Get the histogram of the "interesting" part:
szfv_df['red'].plot(kind='hist', bins=100, xlim=(0, 16000), color='red', title='Histogram of the visible red band')
plt.show()
szfv_df['blue'].plot(kind='hist', bins=100, xlim=(0, 16000), color='blue', title='Histogram of the visible blue band')
plt.show()
szfv_df['green'].plot(kind='hist', bins=100, xlim=(0, 16000), color='green', title='Histogram of the visible green band')
plt.show()
Rasterio also provides rasterio.plot.show()
to perform common tasks such as displaying multi-band images as RGB and labeling the axes with proper geo-referenced extents.
It can be used for a single band:
from rasterio.plot import show
show(red, vmax=red_max)
plt.show()
For multiple bands to visualize in a true-color image, the values must be in the range of $[0, 255]$ or in the float range of $[0, 1]$.
# astype('f4') is a numpy function to convert to float (4 byte)
redf = red.astype('f4') / red_max
bluef = blue.astype('f4') / blue_max
greenf = green.astype('f4') / green_max
rgb = [redf, greenf, bluef]
show(rgb)
plt.show()
Increase the figure size:
plt.figure(figsize=[10,10])
show(rgb)
plt.show()
The Normalized Difference Vegetation Index is a simple indicator that can be used to assess whether the target includes healthy vegetation. This calculation uses two bands of a multispectral image dataset, the Red and Near-Infrared (NIR) bands.
nir = szfv_2020.read(5)
plt.imshow(nir, vmax=2**15)
plt.colorbar()
plt.show()
nir_max = np.percentile(nir, 99.9)
print(nir_max)
nirf = nir.astype('f4') / nir_max
The value of NDVI can be calculated with a simple mathematical formula:
$$NDVI = \frac{NIR - Red}{NIR + Red}$$With Rasterio we can perform the computation on the bands themselves, which will apply the computation to each pixel-pairs.
def calc_ndvi(nir, red):
ndvi = (nir - red) / (nir + red)
return ndvi
ndvi = calc_ndvi(nirf, redf)
plt.figure(figsize=[20, 20])
plt.imshow(ndvi, cmap='RdYlGn')
plt.colorbar()
plt.show()
The value range of an NDVI is -1 to 1. Negative values of NDVI (values approaching -1) correspond to water. Values close to zero (-0.1 to 0.1) generally correspond to barren areas of rock, sand, or snow. Low, positive values represent shrub and grassland (approximately 0.2 to 0.4), while high values indicate temperate and tropical rainforests (values approaching 1).

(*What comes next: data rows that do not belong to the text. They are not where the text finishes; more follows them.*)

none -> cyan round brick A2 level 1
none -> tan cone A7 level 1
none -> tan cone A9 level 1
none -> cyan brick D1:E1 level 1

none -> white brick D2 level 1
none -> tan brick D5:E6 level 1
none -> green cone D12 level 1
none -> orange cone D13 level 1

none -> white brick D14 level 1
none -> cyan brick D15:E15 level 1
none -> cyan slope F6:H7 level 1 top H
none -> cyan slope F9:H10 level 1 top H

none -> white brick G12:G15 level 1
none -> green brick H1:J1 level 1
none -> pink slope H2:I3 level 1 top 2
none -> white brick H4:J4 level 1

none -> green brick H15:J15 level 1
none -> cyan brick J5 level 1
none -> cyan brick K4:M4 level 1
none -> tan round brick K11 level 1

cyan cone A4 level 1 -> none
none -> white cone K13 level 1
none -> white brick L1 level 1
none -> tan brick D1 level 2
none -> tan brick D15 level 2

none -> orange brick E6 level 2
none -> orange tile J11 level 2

The data/LC08_L1TP_188027_20180501_20180516_01_T1_Szekesfehervar.tif
file is a Landsat 8 satellite image from the same territory as the previous image, but acquired on 2018 May 1, so ca. 2 years earlier.

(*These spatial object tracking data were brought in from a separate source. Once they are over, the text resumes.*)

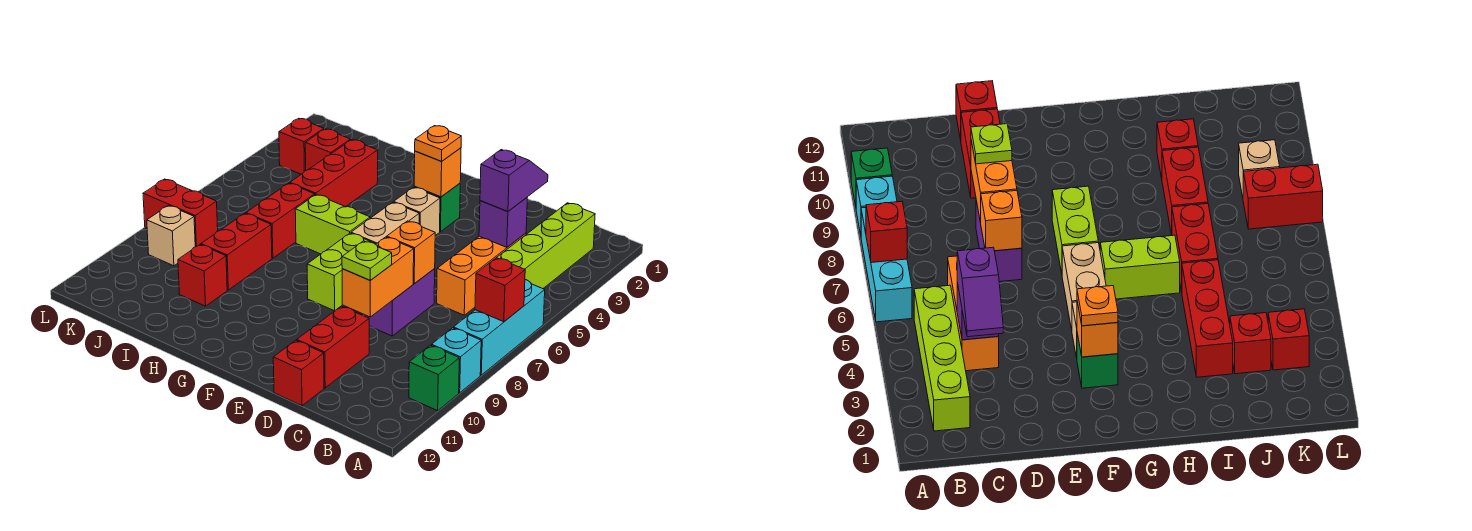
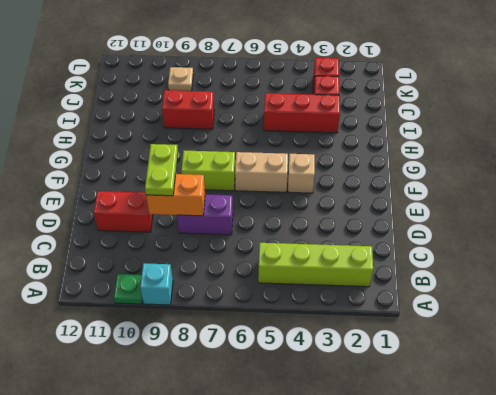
green plate A10 level 1 -> green brick A10 level 1
lime plate D9:E9 level 3 -> lime plate D9 level 3
tan plate K9 level 1 -> tan brick K9 level 1
none -> cyan brick A6:A8 level 1
none -> orange brick C4:C6 level 1
none -> red brick D12 level 1

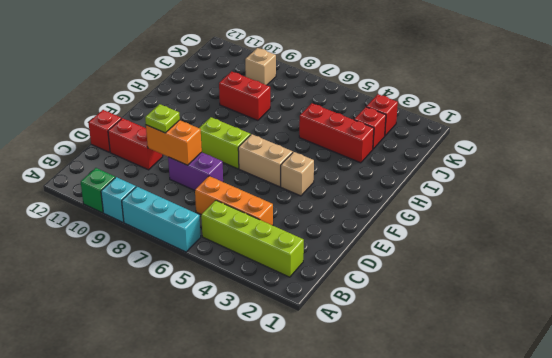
none -> green brick F3 level 1
none -> lime brick G6:H6 level 1
none -> red brick I6:I7 level 1

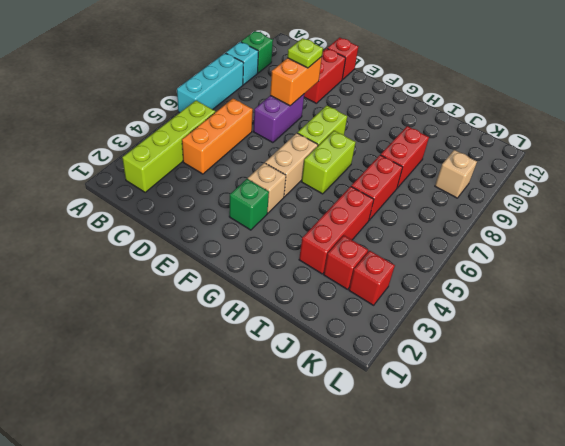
lime brick G6:G7 level 1 -> lime brick G6:H6 level 1
none -> red brick I10 level 1
none -> red brick K8:L8 level 1
none -> red brick A7 level 2

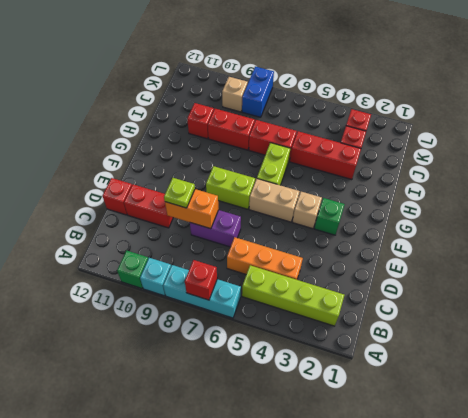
blue brick K8:L8 level 1 -> red brick K8:L8 level 1
none -> purple brick C4 level 2
none -> orange brick D7 level 2
none -> orange brick F3 level 2

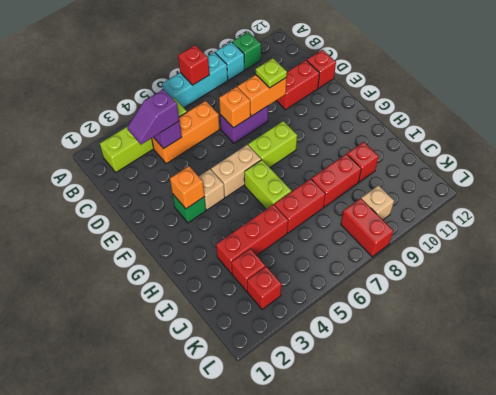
none -> orange plate F3 level 3

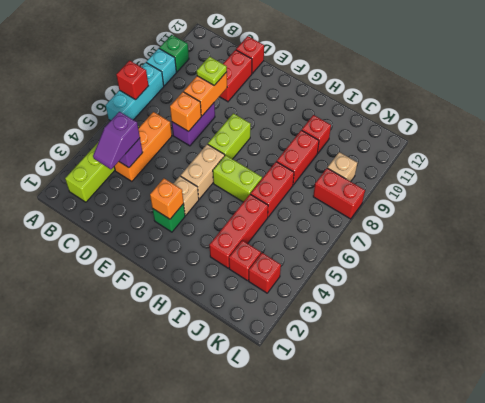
none -> orange plate F3 level 3

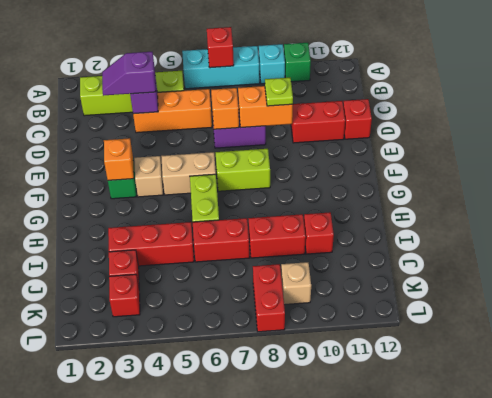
none -> orange plate F3 level 3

szfv_2018 = rasterio.open('../data/LC08_L1TP_188027_20180501_20180516_01_T1_Szekesfehervar.tif')
Task 1: Calculate the NDVI for the 2018 Landsat satellite image.
import numpy as np
red2 = szfv_2018.read(4)
red2_max = np.percentile(red2, 99.9)
redf2 = red2.astype('f4') / red2_max
nir2 = szfv_2018.read(5)
nir2_max = np.percentile(nir2, 99.9)
nirf2 = nir2.astype('f4') / nir2_max
ndvi2 = calc_ndvi(nirf2, redf2)
plt.figure(figsize=[20, 20])
plt.imshow(ndvi2, cmap='RdYlGn')
plt.colorbar()
plt.show()
Task 2: Compute the NDVI difference of the time interval and visaulize it.

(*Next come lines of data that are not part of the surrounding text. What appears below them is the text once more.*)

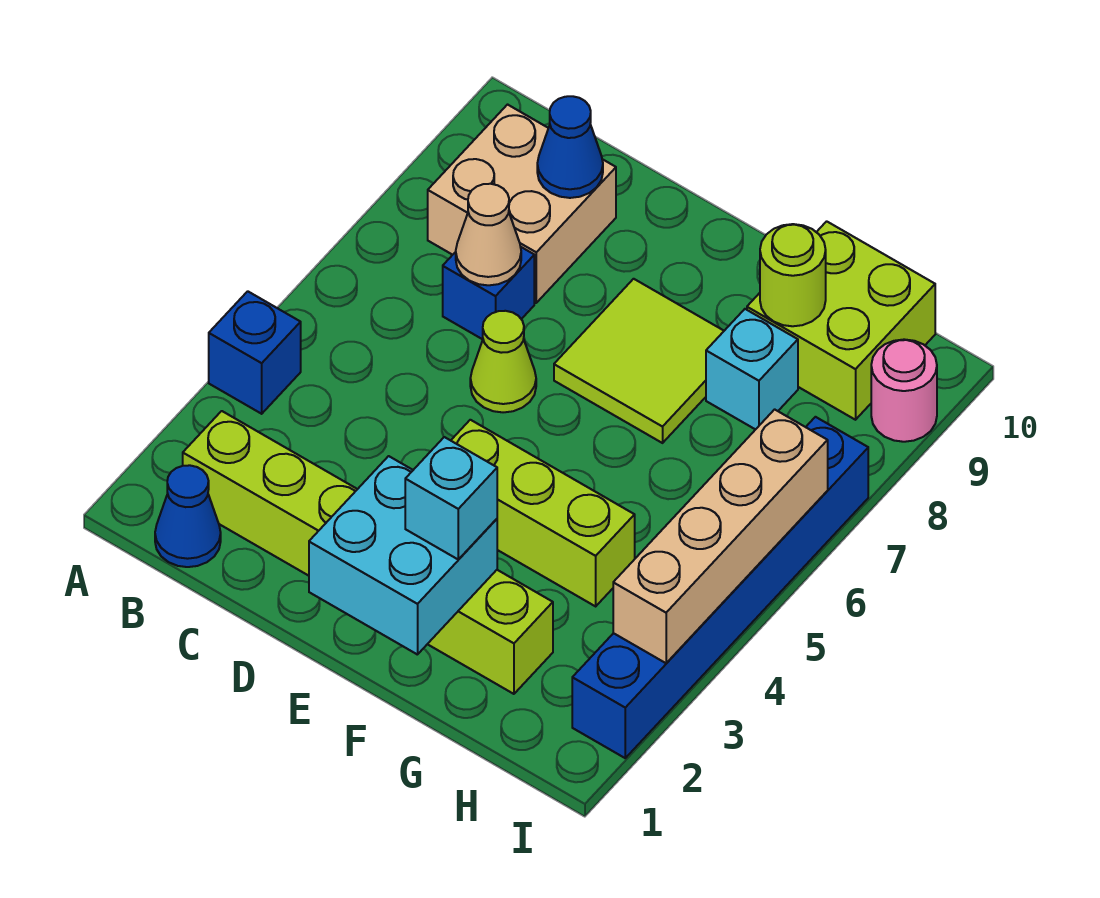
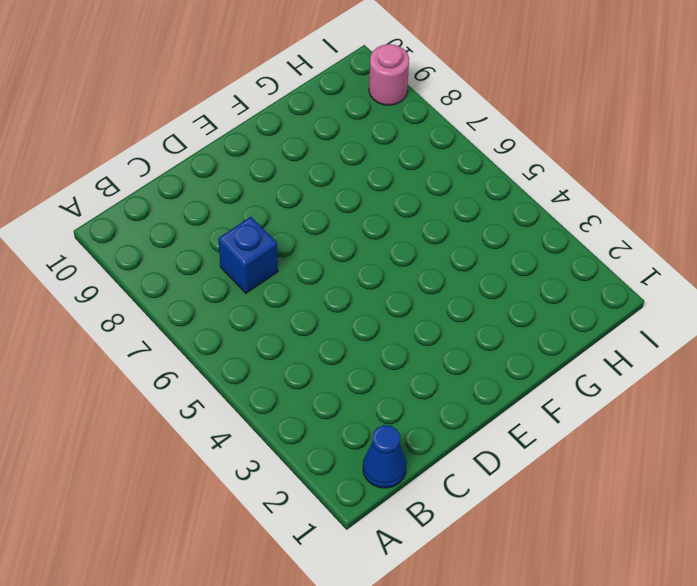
none -> blue brick A4 level 1
none -> lime brick B2:G2 level 1
none -> tan brick B8:C9 level 1

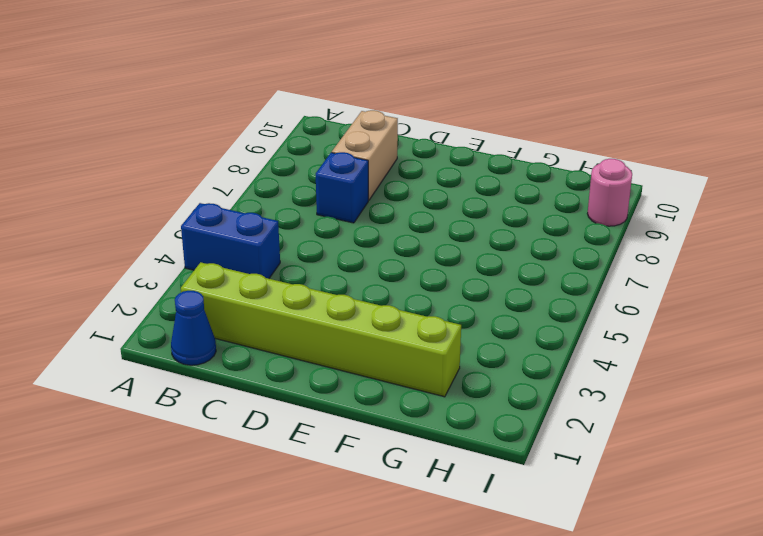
blue brick A4:B4 level 1 -> blue brick A4 level 1
tan brick C8:C9 level 1 -> tan brick B8:C9 level 1
none -> lime cone D6 level 1
none -> lime brick E4:G4 level 1
none -> lime tile E7:F8 level 1

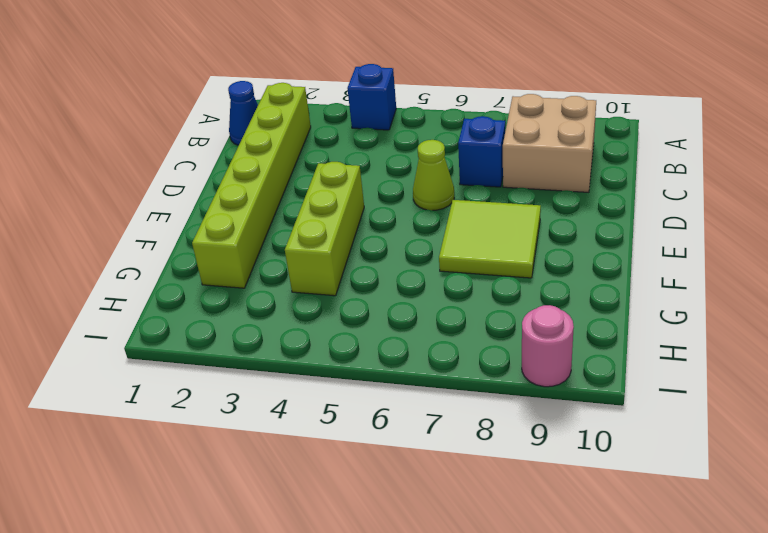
none -> cyan brick G8 level 1
none -> lime brick G9:H10 level 1
none -> blue brick I2:I7 level 1

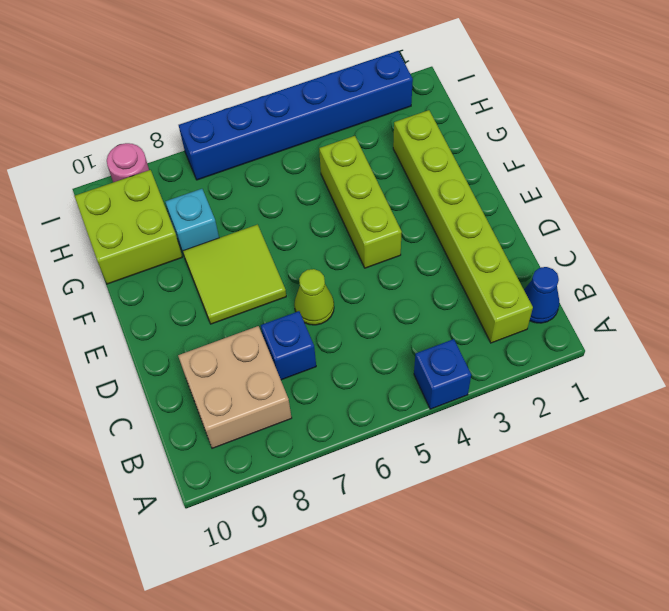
none -> tan cone C7 level 2
none -> blue cone C9 level 2
none -> cyan brick E1:F2 level 2

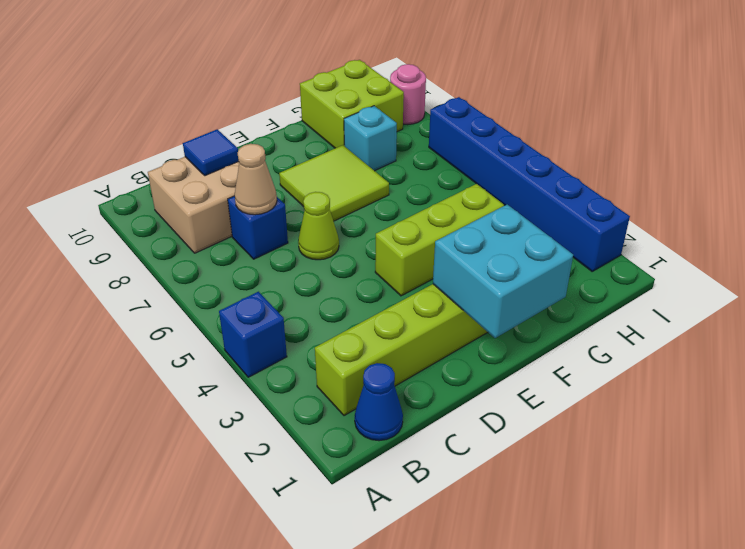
blue tile C9 level 2 -> blue cone C9 level 2
none -> lime round brick G9 level 2
none -> tan brick I3:I6 level 2
none -> cyan brick F2 level 3

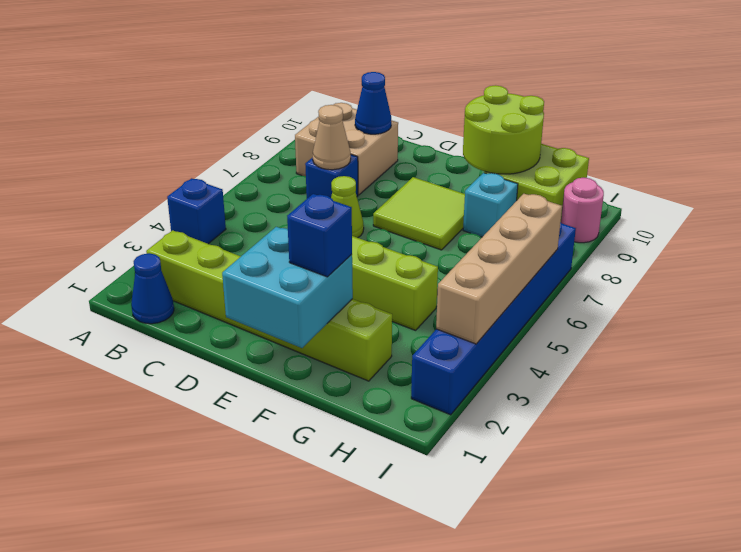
blue brick F2 level 3 -> cyan brick F2 level 3
lime round brick F9:G10 level 2 -> lime round brick G9 level 2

Display the metadata of the 2 satellite images to compare them.
print(szfv_2020.meta)
print(szfv_2018.meta)
Compute and visualize the NDVI difference:
ndvi_diff = ndvi - ndvi2
plt.figure(figsize=[20, 20])
plt.imshow(ndvi_diff, cmap='bwr')
plt.colorbar()
plt.show()
The LC08_L1TP_188027_20200420_20200508_01_T1
file is a complete Landsat 8 satellite image tile, containing Budapest and parts of Western-Hungary, acquired on 2020 April 20.
Download: https://gis.inf.elte.hu/files/public/landsat-budapest-2020 (1.4 GB)
Task 1: create and RGB visualization for the complete satellite image.
bp_2020 = rasterio.open('LC08_L1TP_188027_20200420_20200508_01_T1.tif')
bp_red = bp_2020.read(4)
bp_green = bp_2020.read(3)
bp_blue = bp_2020.read(2)
bp_red_max = np.percentile(bp_red, 99.9)
bp_blue_max = np.percentile(bp_blue, 99.9)
bp_green_max = np.percentile(bp_green, 99.9)
bp_redf = bp_red.astype('f4') / bp_red_max
bp_bluef = bp_blue.astype('f4') / bp_blue_max
bp_greenf = bp_green.astype('f4') / bp_green_max
bp_rgb = [bp_redf, bp_greenf, bp_bluef]
plt.figure(figsize=[10,10])
show(bp_rgb)
plt.show()
Task 2: calculate the NDVI for the complete satellite image.
bp_nir = bp_2020.read(5)
bp_nir_max = np.percentile(bp_nir, 99.99)
bp_nirf = bp_nir.astype('f4') / bp_nir_max
bp_ndvi = calc_ndvi(bp_nirf, bp_redf)
plt.figure(figsize=[20, 20])
plt.imshow(bp_ndvi, cmap='RdYlGn')
plt.colorbar()
plt.show()